Il ragazzo le rivolge un sorriso mozzafiato, e Nina si sente pronta a salutarlo. Spalanca la portiera, lasciando che il vento freddo la accarezzi e si infiltri sotto i suoi vestiti. Indirizza un ultimo sorriso al corvino prima che i suoi piedi scalzi tocchino la neve a terra e chiuda la portiera.
Volta le spalle alla Ferrari rossa fiammante prima che possa sparire e inizia a correre verso la scalinata in pietra, tentando disperatamente di non congelarsi tutti le dita dei piedi.
E quando riesce nella sua impresa e si gira, Charles e già sparito.
***
Quella stessa mattina, Nina si sente diversa quando cammina lungo i marciapiedi di Montecarlo. Torna proprio dal pronto soccorso, dove le hanno confermato l'ovvio, ovvero che il suo naso era rotto, e medicato con un intervento manuale estremamente doloroso.
Per alleviare il dolore le hanno fatto inghiottire un'ingente dose di antidolorifici, che oltre a farla sentire meglio l'hanno un po' stordita.
Passa davanti alle piscine saltellando, e probabilmente i passanti potrebbero giurare che sia ubriaca, ma è solo estremamente leggera, merito soprattutto dei medicinali che ha preso.
In effetti, crede che sia proprio colpa degli antidolorifici che le giocano un brutto scherzo la visione che sta avendo al momento. Davanti ai suoi occhi, un gigantesco murales le sorride e lei non crede ai suoi occhi. Sapeva di aver già visto quella faccia in giro, e in effetti aveva ragione. Uno schizzo fatto da delle bombolette ritrae Charles, il suo Charles, quello che l'ha accompagnata in ospedale e a cui ha rovinato il lunotto con un tacco, in una tuta rossa e sotto uno striscione recita a lettere cubitali "il predestinato".
E un dubbio si insinua nella sua testa. Si gira a destra e sinistra, prima di trovare qualcuno sulla strada e gli si piazza davanti. «Scusami, sai dirmi chi è questa persona?» domanda, indicando con il braccio l'immagine.
La persona che ha fermato, una ragazza che avrà a occhio e croce quattordici anni, le sorride. «Ma come, non conosci Charles Leclerc?» domanda in un tono che sembra quasi adorante guardando il murales. «Lui è il più forte di tutti. Vincerà, te lo dico io» continua, per poi rimettersi in sella alla bicicletta e sparire.
Nina apre velocemente instagram, ringraziando di essere riuscita a caricare il telefono in ospedale, e ignora le notifiche che le arrivano. Cerca nella casella di ricerca un nome preciso, e quando trova il profilo sorride.
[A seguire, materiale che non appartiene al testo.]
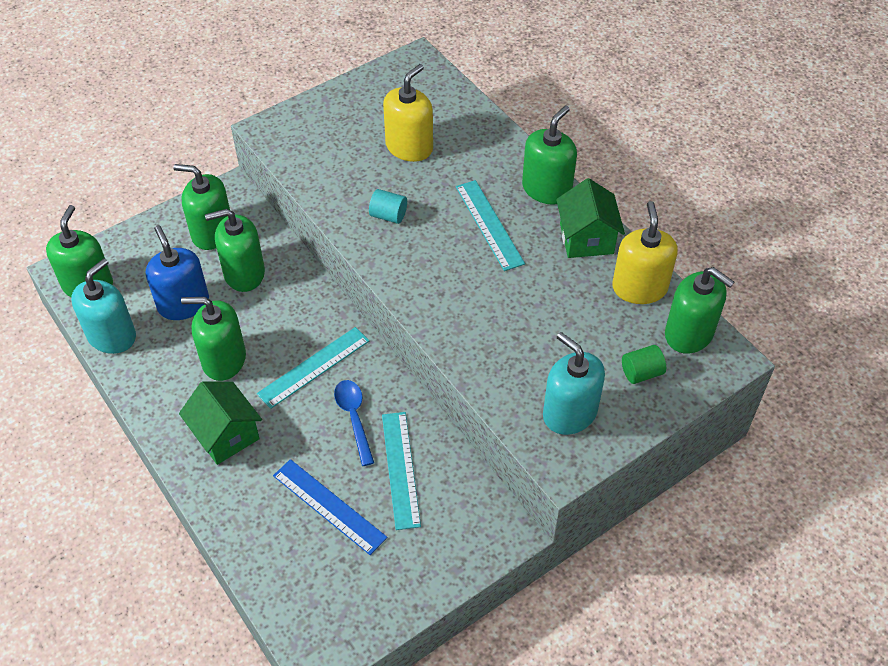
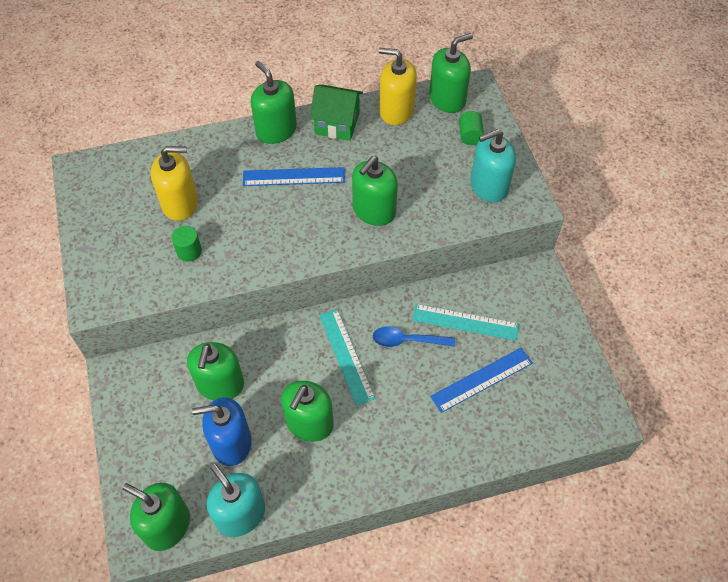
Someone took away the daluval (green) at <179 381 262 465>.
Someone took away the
Digita un messaggio veloce e conciso prima di chiudere il dispositivo.
nina.martin
Buon anno, Charles
E la sua risposta non tarda ad arrivare.
charles_leclerc
Buon anno, Nina
In allegato la foto del suo stivale in pelle nera, ed è certa che è quello che ha tirato contro la macchina di Charles perché il tacco è rotto, e sotto scritto "l'ho tenuto. Così mi ricorderò di questa serata".